Broken neural scaling laws in materials science
Max Großmann, Malte Grunert, Erich Runge
TL;DR
This work analyzes how neural scaling laws apply to a data-limited materials science task: predicting the high-dimensional dielectric response of metals by learning the interband dielectric function $\overline{\varepsilon}_{\mathrm{inter}}(\omega)$ and Drude frequency $\overline{\omega}_{\mathrm{D}}$ from structure. Using a large high-throughput dataset of over $2\times 10^5$ intermetallics and invariant graph neural networks OptiMetal2B and OptiMetal3B, the authors quantify 1D and 2D NSLs across dataset size $D$ and parameter count $N$, revealing broken data scaling with a crossover $D_c$ and saturating parameter scaling beyond $N\sim 5\times 10^{6}$. A Kaplan-type 2D NSL map shows that data efficiency improves with higher body order, but the data-scaling regime persists, underscoring a data bottleneck in materials ML. The results motivate data-efficient architectures and strategies like transfer learning or multi-fidelity data to alleviate data-generation costs in materials discovery.
Abstract
In materials science, data are scarce and expensive to generate, whether computationally or experimentally.

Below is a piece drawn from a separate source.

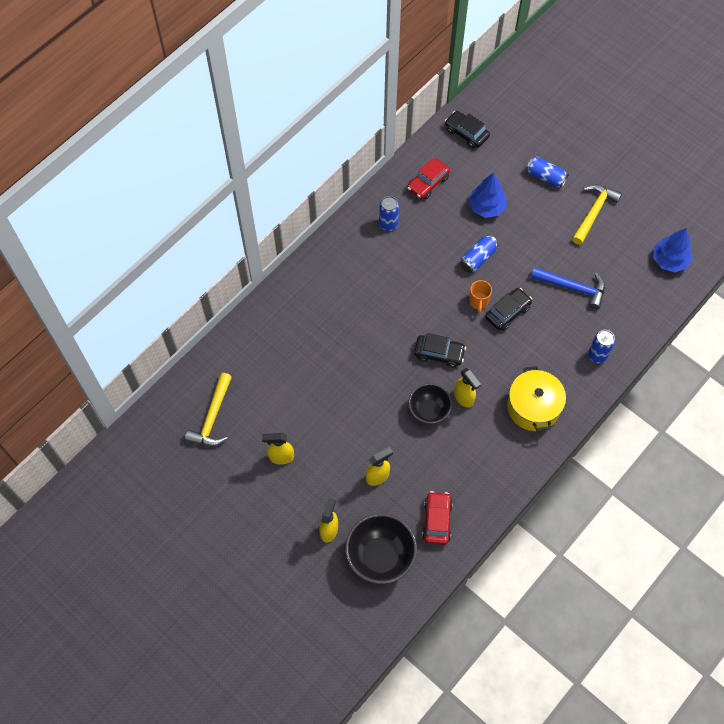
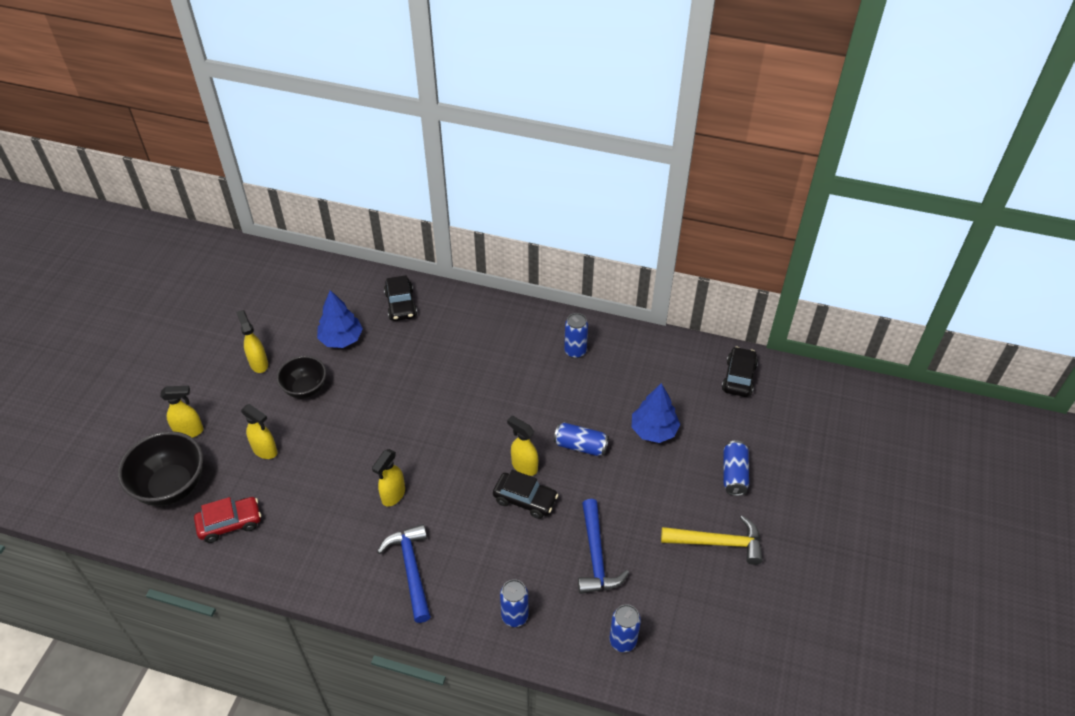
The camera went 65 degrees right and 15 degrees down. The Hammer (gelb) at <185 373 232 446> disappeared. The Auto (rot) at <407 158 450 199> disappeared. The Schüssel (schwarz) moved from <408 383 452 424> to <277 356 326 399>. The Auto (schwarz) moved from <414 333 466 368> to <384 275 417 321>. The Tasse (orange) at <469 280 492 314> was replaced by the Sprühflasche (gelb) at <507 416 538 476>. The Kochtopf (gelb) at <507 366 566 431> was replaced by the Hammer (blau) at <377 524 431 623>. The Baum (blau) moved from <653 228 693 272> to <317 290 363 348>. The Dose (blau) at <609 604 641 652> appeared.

Therefore, it is crucial to identify how model performance scales with dataset size and model capacity to distinguish between data- and model-limited regimes. Neural scaling laws provide a framework for quantifying this behavior and guide the design of materials datasets and machine learning architectures. Here, we investigate neural scaling laws for a paradigmatic materials science task: predicting the dielectric function of metals, a high-dimensional response that governs how solids interact with light. Using over 200,000 dielectric functions from high-throughput ab initio calculations, we study two multi-objective graph neural networks trained to predict the frequency-dependent complex interband dielectric function and the Drude frequency. We observe broken neural scaling laws with respect to dataset size, whereas scaling with the number of model parameters follows a simple power law that rapidly saturates.